There are fundamental limitations on the value of the quality factor. It turns out that high refractive indices in semiconductors are associated with interband transitions of electrons, which inevitably entail the absorption of energy carried by the incident light. This absorption in turn leads to a reduction of the quality factor, as well as heating, and that is precisely what the researchers are trying to get rid of. There is, therefore, a delicate balance between a high index of refraction and energy losses.

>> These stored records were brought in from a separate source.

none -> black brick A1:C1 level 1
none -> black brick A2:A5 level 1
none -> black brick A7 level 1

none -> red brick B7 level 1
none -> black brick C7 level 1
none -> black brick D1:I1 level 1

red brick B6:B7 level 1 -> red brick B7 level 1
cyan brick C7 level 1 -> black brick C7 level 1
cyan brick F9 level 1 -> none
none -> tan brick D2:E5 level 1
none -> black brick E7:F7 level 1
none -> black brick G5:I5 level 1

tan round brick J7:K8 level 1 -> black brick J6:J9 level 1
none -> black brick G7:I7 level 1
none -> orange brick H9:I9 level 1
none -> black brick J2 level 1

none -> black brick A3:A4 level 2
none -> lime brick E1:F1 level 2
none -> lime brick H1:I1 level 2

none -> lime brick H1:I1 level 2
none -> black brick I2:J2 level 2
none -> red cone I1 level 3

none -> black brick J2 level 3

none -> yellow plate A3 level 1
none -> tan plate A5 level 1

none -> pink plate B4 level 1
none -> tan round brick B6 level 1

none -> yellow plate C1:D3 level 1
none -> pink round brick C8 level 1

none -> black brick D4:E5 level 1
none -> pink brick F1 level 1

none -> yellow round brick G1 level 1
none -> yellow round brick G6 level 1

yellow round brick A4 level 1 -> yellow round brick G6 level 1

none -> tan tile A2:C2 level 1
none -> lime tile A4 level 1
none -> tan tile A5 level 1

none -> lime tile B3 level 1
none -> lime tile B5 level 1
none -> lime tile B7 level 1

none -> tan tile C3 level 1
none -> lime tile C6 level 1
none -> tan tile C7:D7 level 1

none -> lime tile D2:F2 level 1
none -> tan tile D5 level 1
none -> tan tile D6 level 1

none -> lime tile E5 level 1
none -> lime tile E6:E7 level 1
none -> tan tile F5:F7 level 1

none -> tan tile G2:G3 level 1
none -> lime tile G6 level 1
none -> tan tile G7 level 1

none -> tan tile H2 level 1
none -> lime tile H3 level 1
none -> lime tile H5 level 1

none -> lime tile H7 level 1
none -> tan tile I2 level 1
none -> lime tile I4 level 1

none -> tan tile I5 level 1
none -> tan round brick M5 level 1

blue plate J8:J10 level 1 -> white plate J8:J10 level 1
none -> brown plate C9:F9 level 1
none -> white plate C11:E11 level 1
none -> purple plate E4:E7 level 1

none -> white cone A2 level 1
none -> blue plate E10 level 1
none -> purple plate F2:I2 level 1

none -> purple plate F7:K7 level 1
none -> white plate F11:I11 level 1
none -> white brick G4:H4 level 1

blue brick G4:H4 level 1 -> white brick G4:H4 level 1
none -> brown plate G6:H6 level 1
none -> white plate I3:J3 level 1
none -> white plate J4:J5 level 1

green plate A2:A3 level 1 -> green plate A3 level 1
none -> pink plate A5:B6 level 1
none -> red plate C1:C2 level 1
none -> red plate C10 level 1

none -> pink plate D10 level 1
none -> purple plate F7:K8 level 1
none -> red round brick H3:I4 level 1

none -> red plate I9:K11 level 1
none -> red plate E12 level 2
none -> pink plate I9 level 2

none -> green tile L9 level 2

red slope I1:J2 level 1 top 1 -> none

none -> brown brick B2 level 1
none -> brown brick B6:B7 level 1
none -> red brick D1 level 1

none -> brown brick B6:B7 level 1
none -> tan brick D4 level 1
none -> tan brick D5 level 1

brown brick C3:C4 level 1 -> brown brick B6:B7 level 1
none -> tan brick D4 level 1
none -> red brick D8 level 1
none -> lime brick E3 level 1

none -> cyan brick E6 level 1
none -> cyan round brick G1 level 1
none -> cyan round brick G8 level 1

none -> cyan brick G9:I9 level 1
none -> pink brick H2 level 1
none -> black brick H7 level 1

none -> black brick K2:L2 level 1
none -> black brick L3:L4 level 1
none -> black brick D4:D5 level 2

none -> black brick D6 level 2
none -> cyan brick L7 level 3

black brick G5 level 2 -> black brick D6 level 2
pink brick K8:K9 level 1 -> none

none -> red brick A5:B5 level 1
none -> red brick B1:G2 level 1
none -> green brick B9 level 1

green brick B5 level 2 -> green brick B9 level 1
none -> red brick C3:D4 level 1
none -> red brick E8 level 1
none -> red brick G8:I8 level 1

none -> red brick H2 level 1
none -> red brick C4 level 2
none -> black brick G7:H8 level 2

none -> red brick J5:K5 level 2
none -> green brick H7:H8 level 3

“This study is special both because it offers the most complete picture of high-index materials, showing which of them is optimal for fabricating a nanoantenna operating in this spectral range, and because it provides an analysis of the manufacturing processes involved,” notes Dmitry Zuev, research scientist at the Metamaterials laboratory of the Faculty of Physics and Engineering, ITMO University. “This enables a researcher to select a material, as well as the desired manufacturing technique, taking into account the requirements imposed by their specific situation. This is a powerful tool furthering the design and experimental realization of a wide range of dielectric nanophotonic devices.”
According to the overview of manufacturing techniques, silicon, germanium, and gallium arsenide are the most thoroughly studied high-index dielectrics used in nanophotonics. A wide range of methods are available for manufacturing resonant nanoantennas based on these materials, including lithographic, chemical, and laser-assisted methods. However, in the case of some materials, no technology for fabrication of resonant nanoparticles has been developed. For example, researchers have yet to come up with ways of making nanoantennas from germanium telluride, whose properties in the mid-infrared range were deemed the most attractive by the theoretical analysis.
“Silicon is currently, beyond any doubt, the most widely used material in dielectric nanoantenna manufacturing,” says Denis Baranov, a PhD student at MIPT. “It is affordable, and silicon-based fabrication techniques are well established. Also, and this is important, it is compatible with the CMOS technology, an industry standard in semiconductor engineering. But silicon is not the only option. Other materials with even higher refractive indices in the optical range might exist. If they are discovered, this would mean great news for dielectric nanophotonics.”
The research findings obtained by the team could be used by nanophotonics engineers to develop new resonant nanoantennas based on high-index dielectric materials. Besides, the paper suggests further theoretical and experimental work devoted to the search for other high-index materials with superior properties to be used in new improved dielectric nanoantennas. Such materials could, among other things, be used to considerably boost the efficiency of radiative cooling of solar cells, which would constitute an important technological advance.